Hace un par de semanas llegó a mis manos un artículo sobre educación, el cual, al inicio de sus líneas, lanzaba la siguiente afirmación: “La verdadera igualdad consiste en tratar desigualmente a quienes son desiguales”. Es una frase que, bien pudiendo pasar desapercibida, hizo que me detuviera y la releyera varias veces, despertándome la inquietud de indagar sobre ella.
En primer lugar, me pareció una clara invitación a vivir la justicia, hábito por el que se da a cada persona su derecho. Si aplicamos esto al proceso educativo (en el que estamos implicados tanto padres como maestros), nos encontramos con que es nuestro deber ayudar a cada hijo o, en su defecto, a cada alumno, a alcanzar su máxima potencialidad como personas, teniendo en cuenta sus habilidades y capacidades.
Esto nos lleva al segundo punto. No podemos obviar que el tratar a cada uno como le corresponde, pasa por respetar la esencia del otro y por reconocerle el derecho a ser él mismo. Esto implica una donación y entrega que sólo es posible si está basada en el amor. Así, la justicia necesita del amor, que de forma natural se encuentra en el seno de la familia.
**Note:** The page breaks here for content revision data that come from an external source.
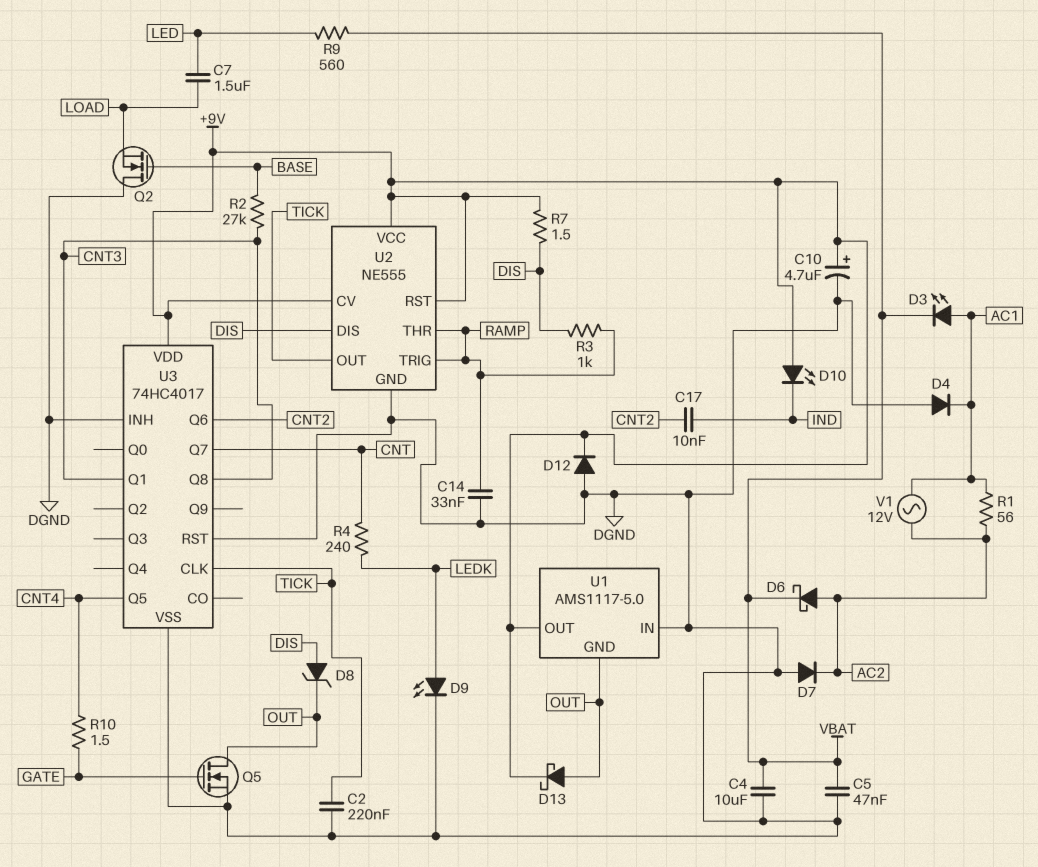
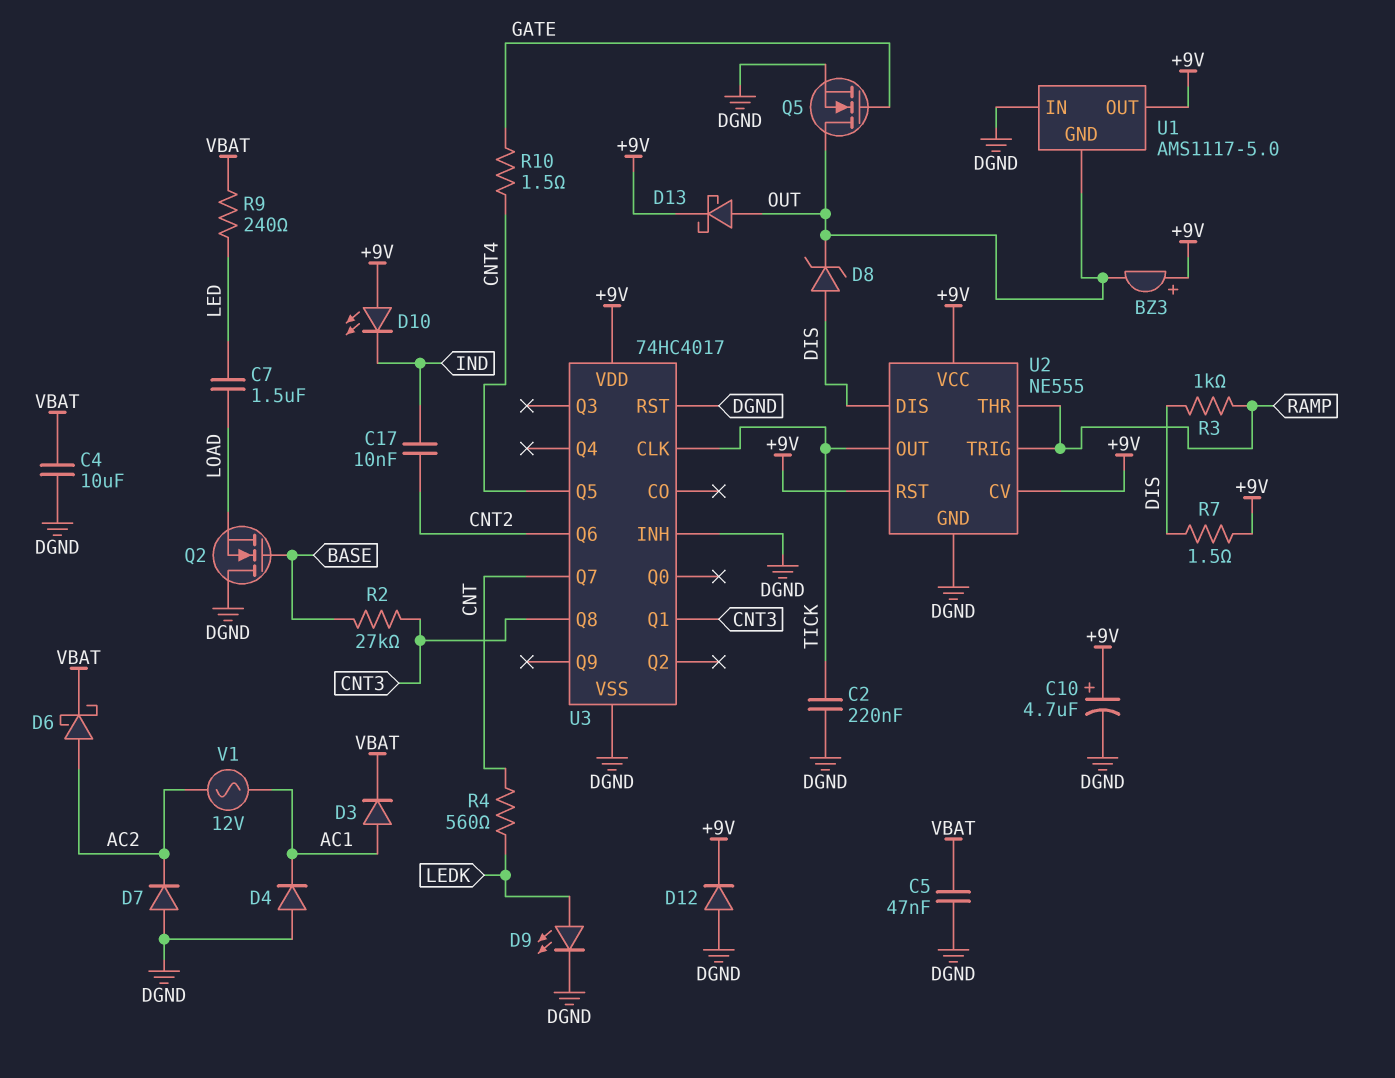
BZ3: none -> buzzer (plus +9V, minus OUT)
C14: 33nF (DGND, RAMP) -> none
D3: LED (A AC1, K VBAT) -> diode (A AC1, K VBAT)
R1: 56 (AC1, AC2) -> none
R4: 240 (CNT, LEDK) -> 560 (CNT, LEDK)
R9: 560 (LED, VBAT) -> 240 (LED, VBAT)

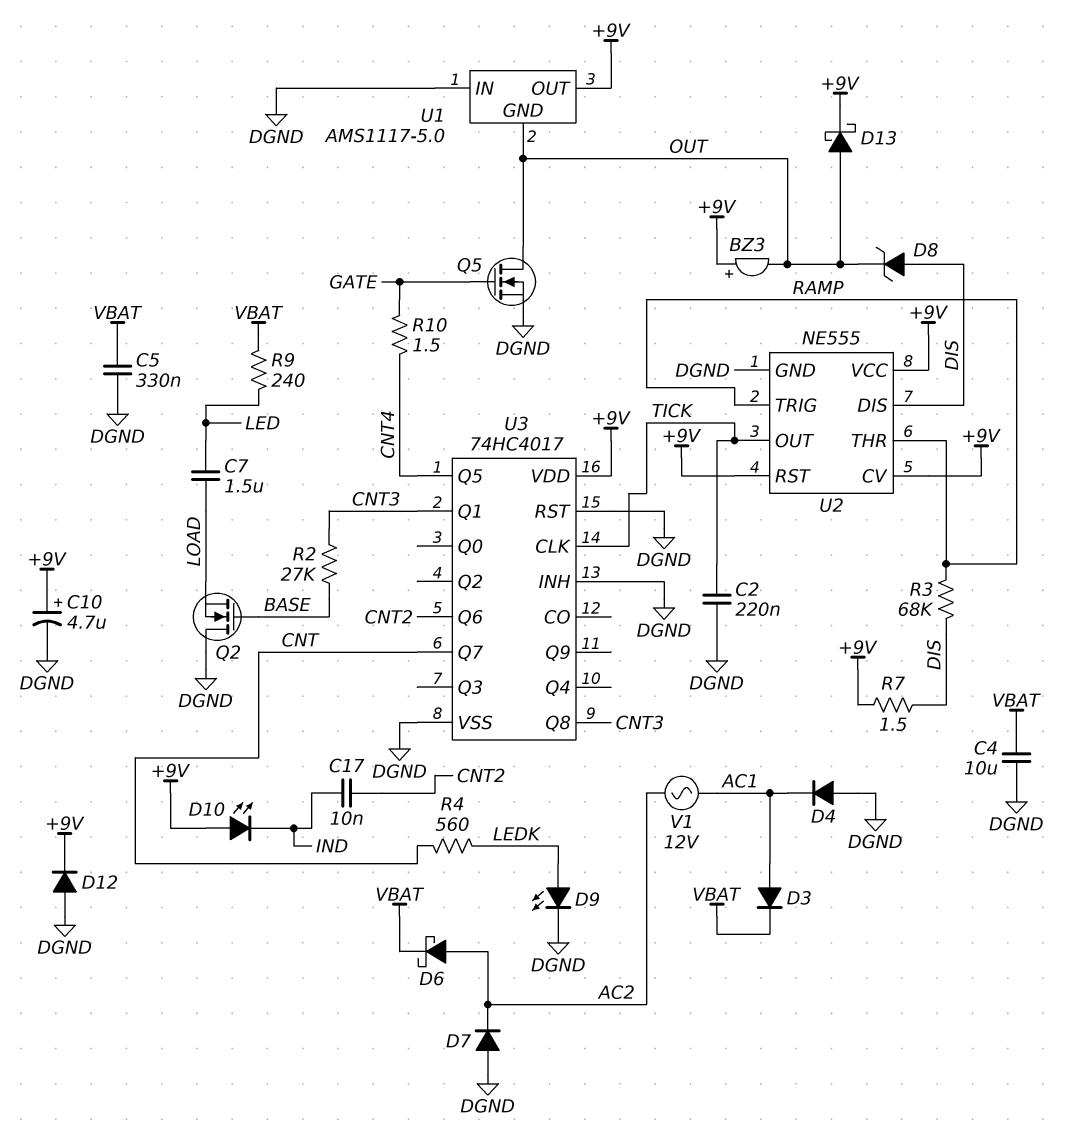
C5: 47nF (DGND, VBAT) -> 330nF (DGND, VBAT)
R3: 1k (DIS, RAMP) -> 68k (DIS, RAMP)

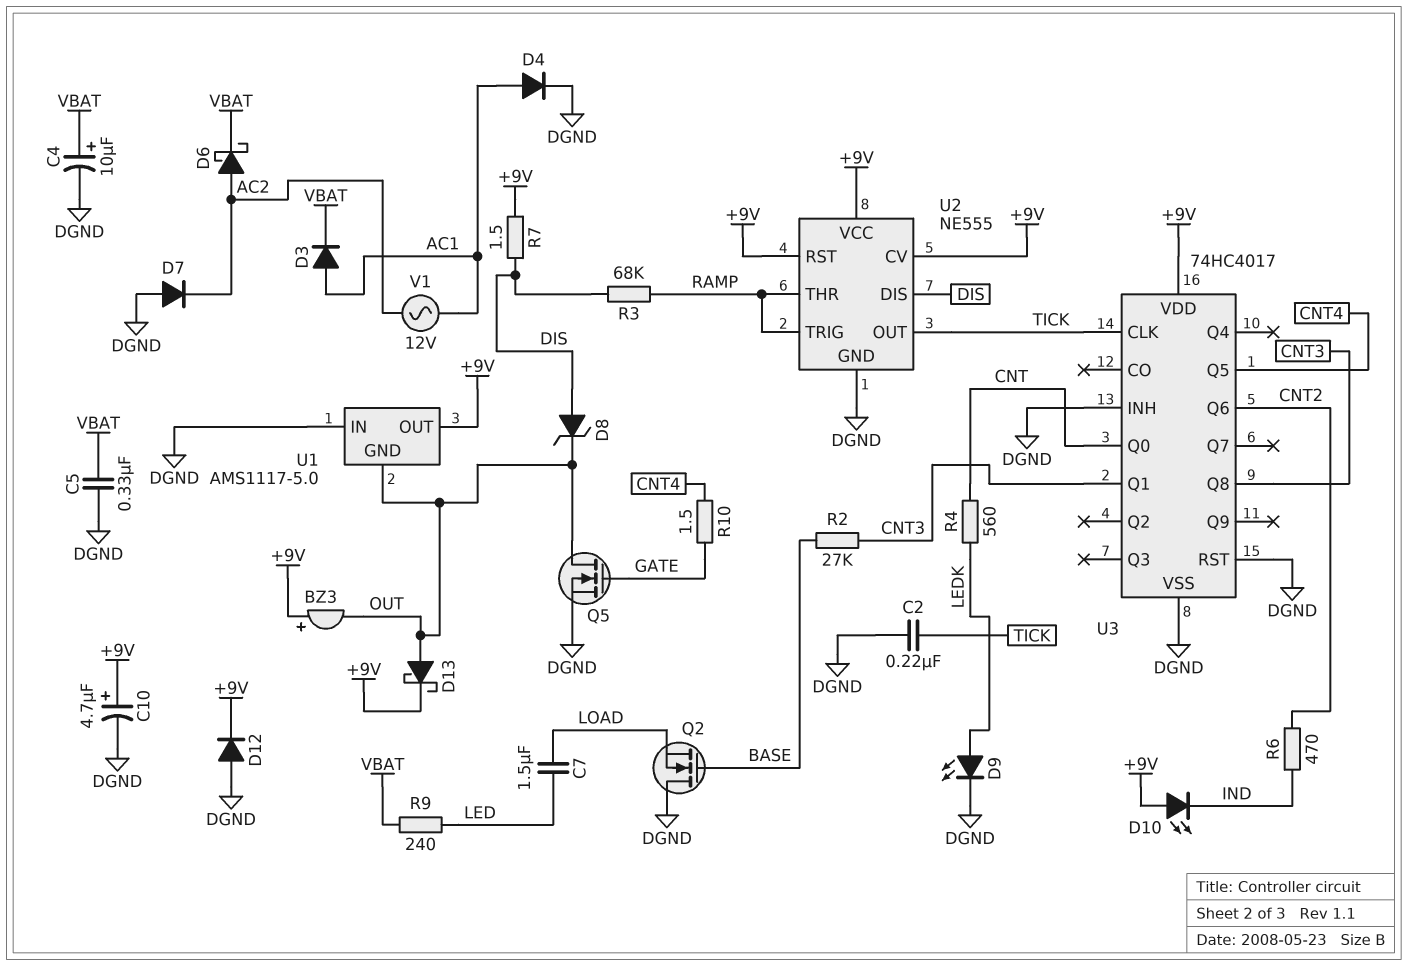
C4: 10uF (DGND, VBAT) -> 10uF (plus VBAT, minus DGND)
C17: 10nF (CNT2, IND) -> none
D4: diode (A DGND, K AC1) -> diode (A AC1, K DGND)
R6: none -> 470 (CNT2, IND)
U3 pin Q0: none -> CNT
U3 pin Q7: CNT -> none

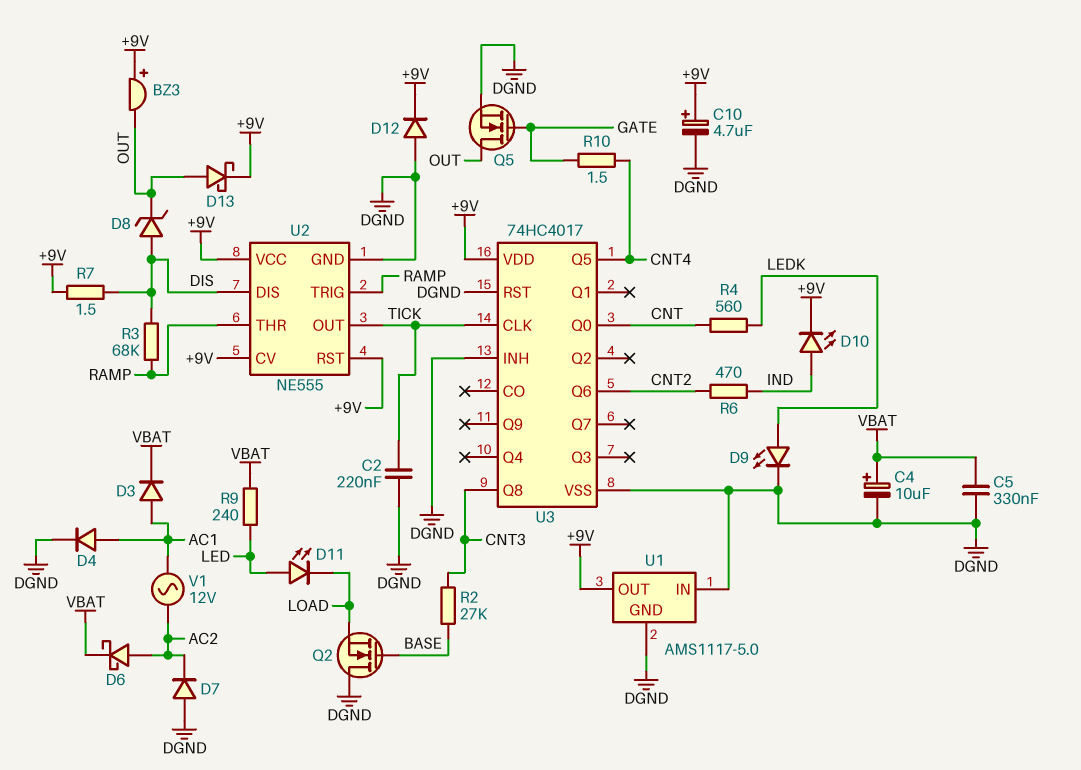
C7: 1.5uF (LED, LOAD) -> none
D10: LED (A +9V, K IND) -> LED (A IND, K +9V)
D11: none -> LED (A LED, K LOAD)
U1 pin GND: OUT -> DGND
U3 pin Q1: CNT3 -> none

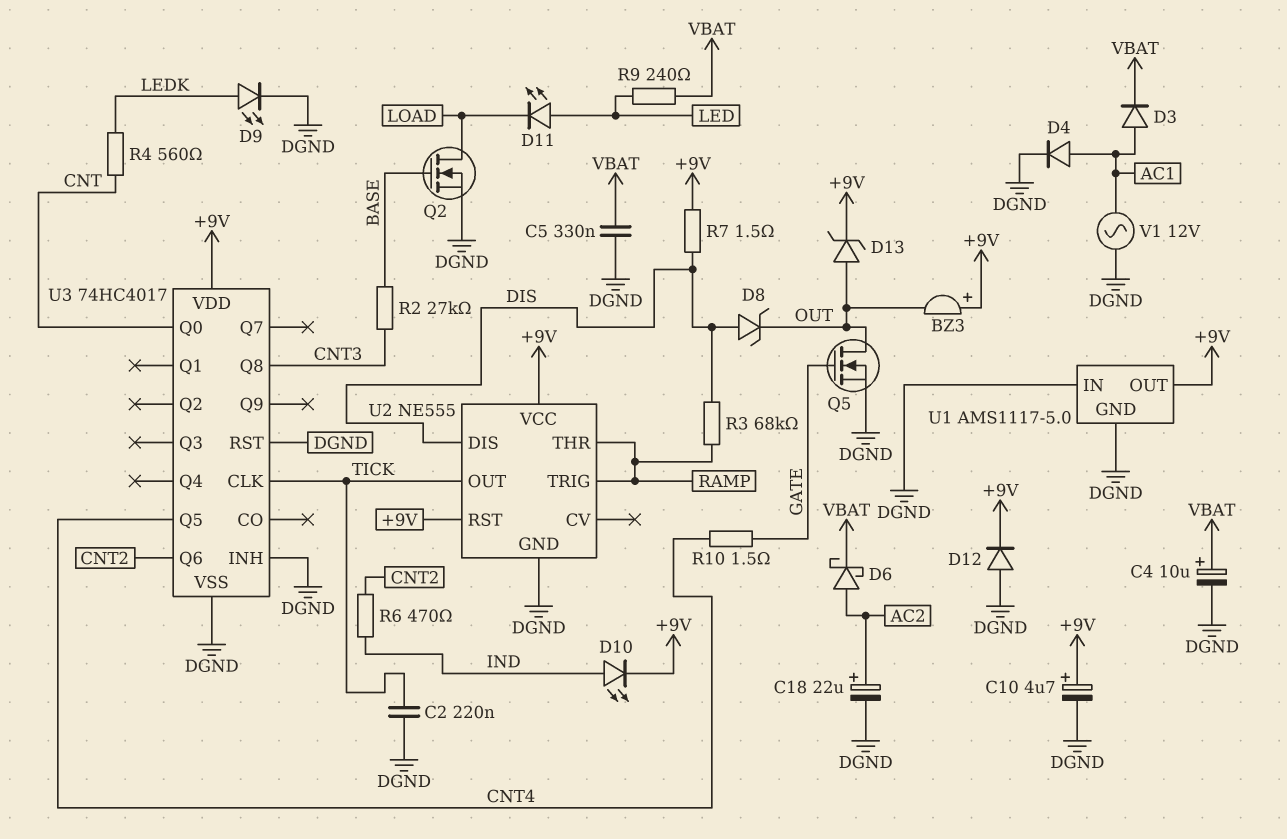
C18: none -> 22uF (plus AC2, minus DGND)
D7: diode (A DGND, K AC2) -> none
D13: schottky (A OUT, K +9V) -> zener (A OUT, K +9V)
Q2: NMOS (G BASE, D DGND, S LOAD) -> NMOS (G BASE, D LOAD, S DGND)
U2 pin CV: +9V -> none
V1: AC 12V (AC1, AC2) -> AC 12V (AC1, DGND)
Explica el Papa Francisco que el amor del padre y de la madre por separado hacia los hijos, así como el amor entre ellos, es el nido de amor que acoge y fundamenta la familia. Así pues, sólo es posible educar en lo que es justo para cada uno si la relación está edificada sobre el amor.
Partiendo de estas dos premisas, derivan aspectos prácticos que nos pueden dar algunas claves (aunque en ningún caso una fórmula magistral) para ayudar a nuestros niños a desarrollarse en su máxima potencialidad.
Afirmar que todos los hijos o todos nuestros alumnos son distintos, es algo que todos tenemos ocasión de comprobar. Por ello, podríamos partir del hecho de que a todos nuestros hijos o alumnos les deberíamos presentar los mismos bienes como metas. Ahora bien, dando un paso más, la educación debería concretarse y personalizarse en cada uno de ellos.
Entonces, ¿de qué manera podemos personalizar la educación? Principalmente, conociendo a quién tenemos delante. Si queremos dar a cada uno lo que le corresponde, no hay otra manera de hacerlo que, dedicándoles el mayor tiempo posible, con la mayor intensidad que seamos capaces. Pasamos por alto en muchas ocasiones que, a pesar de que los niños no reclamen atención del adulto, necesitan saber que el adulto está ahí. Pues de esta manera se sienten seguros y felices de sentirse acompañados.
Si somos capaces de (por lo menos intentar) dedicarles el tiempo suficiente, seremos capaces también de descubrir aspectos tan simples e importantes como sus talentos, sus limitaciones y defectos. Aún más: si queremos saber lo que realmente piensan y sienten, los adultos tenemos que entrenarnos en saber estar con ellos y saberles escuchar. Y en muchas ocasiones basta con atender sus silencios, interpretar sus miradas, ofrecerles una palabra de ánimo o una sonrisa de complicidad, para ir desvelando quién se encuentra tras esas pequeñas personas que tenemos delante.
Es el momento ahora de sacar a relucir uno de los aspectos que más dificultad nos puede suponer como tarea de educadores, centrándonos sobre todo en la misión que tenemos como padres: aceptar a los hijos tal y como son. Nos asaltan aquí tentaciones como que nuestros hijos estén hechos a nuestra medida, o que nos proyectemos a nosotros mismos en ellos. Es por ello esencial partir de que el pilar de nuestra relación con los hijos sea el de una aceptación sin condiciones, fruto de nuestro amor incondicional hacia ellos. De esta manera sabremos desde dónde partir y podremos fijar dónde es posible llegar con cada uno de nuestros hijos (y alumnos). Podremos fomentar lo bueno que hay en ellos, y ayudarles a afrontar los talentos que no han recibido.
Si bien es cierto, tenemos encomendada como educadores una tarea nada sencilla. Pero como dice el psicólogo Nacho Calderón en uno de sus artículos: “¿Conocen algo que merezca la pena y sea fácil?”. Es comprometido, exige esfuerzo, sacrificio y don de sí. Pero nuestros hijos y alumnos aprenden lo que es el amor a través del ejemplo que les ofrecemos, y amarán en la medida en que han sido amados. Atrevámonos juntos a mirarles como lo que son: seres únicos e irrepetibles.